According to the National Resources Defense Council, the order was the first major federal action on environmental justice in the U.S., giving legitimacy and directing public attention to the movement and the idea that low-income and minority communities disproportionate suffer the effects of environmental pollution and its health risks.
“It was very exciting,” said Shepard of New York’s WE ACT. “The environmental justice movement had worked for years to bring these issues to the federal government, and it really began to provide a more equitable way of looking at the distribution of environmental pollution.”
States nationwide would follow suit, the agency said, requiring that agencies consider environmental justice in their own decision-making processes.
In a post commemorating the order’s 30th anniversary, WE ACT said that despite its good intentions, Executive Order 12898 ultimately fell short of achieving much beyond public recognition of the issue.
However, those intentions were bolstered and furthered by President Joe Biden’s Executive Order 14008 in 2021 and Executive Order 14096 in 2023. They mandated that disadvantaged communities affected by pollution get a portion of federal climate-crisis resources and pledged ongoing commitment to a scientifically supported approach to such issues with a focus on communities with environmental justice concerns.
On Monday, Trump revoked both of those orders as well.
Why did Trump revoke the orders?
Gómez said Trump’s revocation of the orders ignores the long history of environmental racism in the U.S., especially the effects of toxic and polluting industries on Indigenous, Black and Latino communities.
“The current attacks on environmental justice by the Trump administration speak to its inability to understand the environmental dangers of toxic and polluting sites and industries in this country and their desire to place capitalism ahead of people’s health and well-being,” she said.
Shepard agreed.
“They’re claiming that these environmental justice initiatives are illegal and discriminatory when these programs are actually there to reverse the discrimination that’s been occurring for decades,” Shepard said.
What are the potential impacts of Trump’s actions?
By revoking the orders, Gómez said, the Trump administration not only puts communities with environmental justice concerns in harm’s way but also eliminates or restricts funding and research intended to help make the nation safer.
Trump’s action, she said, “places many communities at risk, especially communities comprised of a majority of people of color, where toxic and polluting industries tend to be sited.”
Shepard said adverse health effects will worsen in such communities as a result.
“Poor water quality exacerbates underlying conditions,” she said. “We will see a sicker population.

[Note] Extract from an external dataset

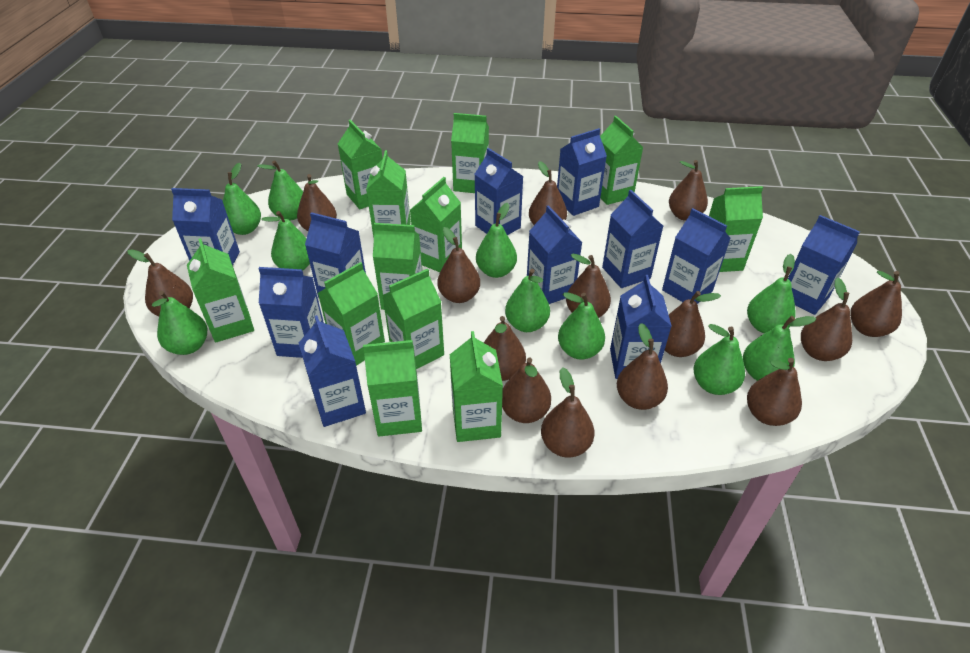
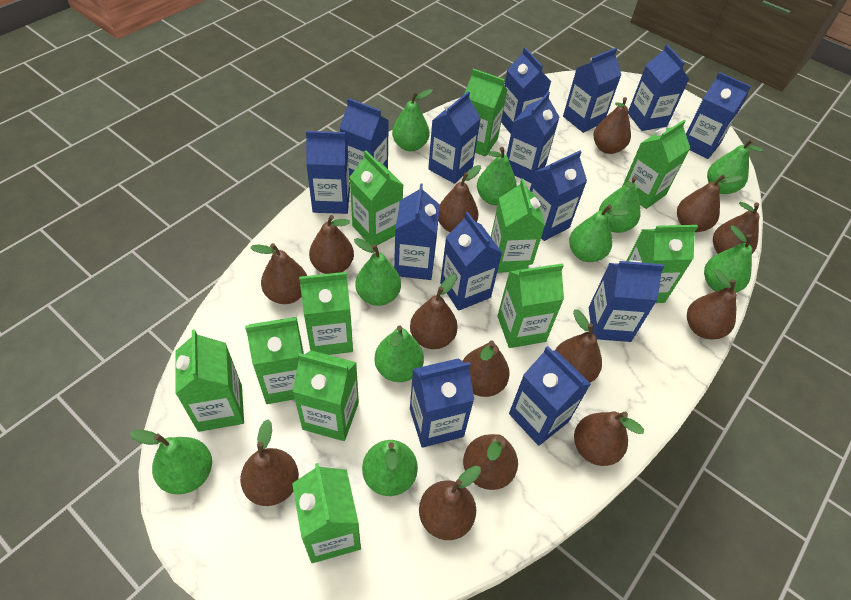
blue carton: 11 -> 14
green carton: 12 -> 11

The fact that so many polluting facilities can be permitted in some communities versus others is what’s really creating these health impacts.”
Gómez warned that the action not only affects current industries but potential future industries, “which are likely to evolve more quickly if environmental protections are stripped.”
Such protections are crucial as the nation confronts the growing issue of nuclear waste, she said, noting that efforts are underway to revive previously closed or decommissioned nuclear reactors as support grows for the creation of small modular nuclear reactors, primarily to support AI-related data centers.
“Currently, the country has no repository for high-level nuclear waste, much less a plan for a facility,” Gómez said.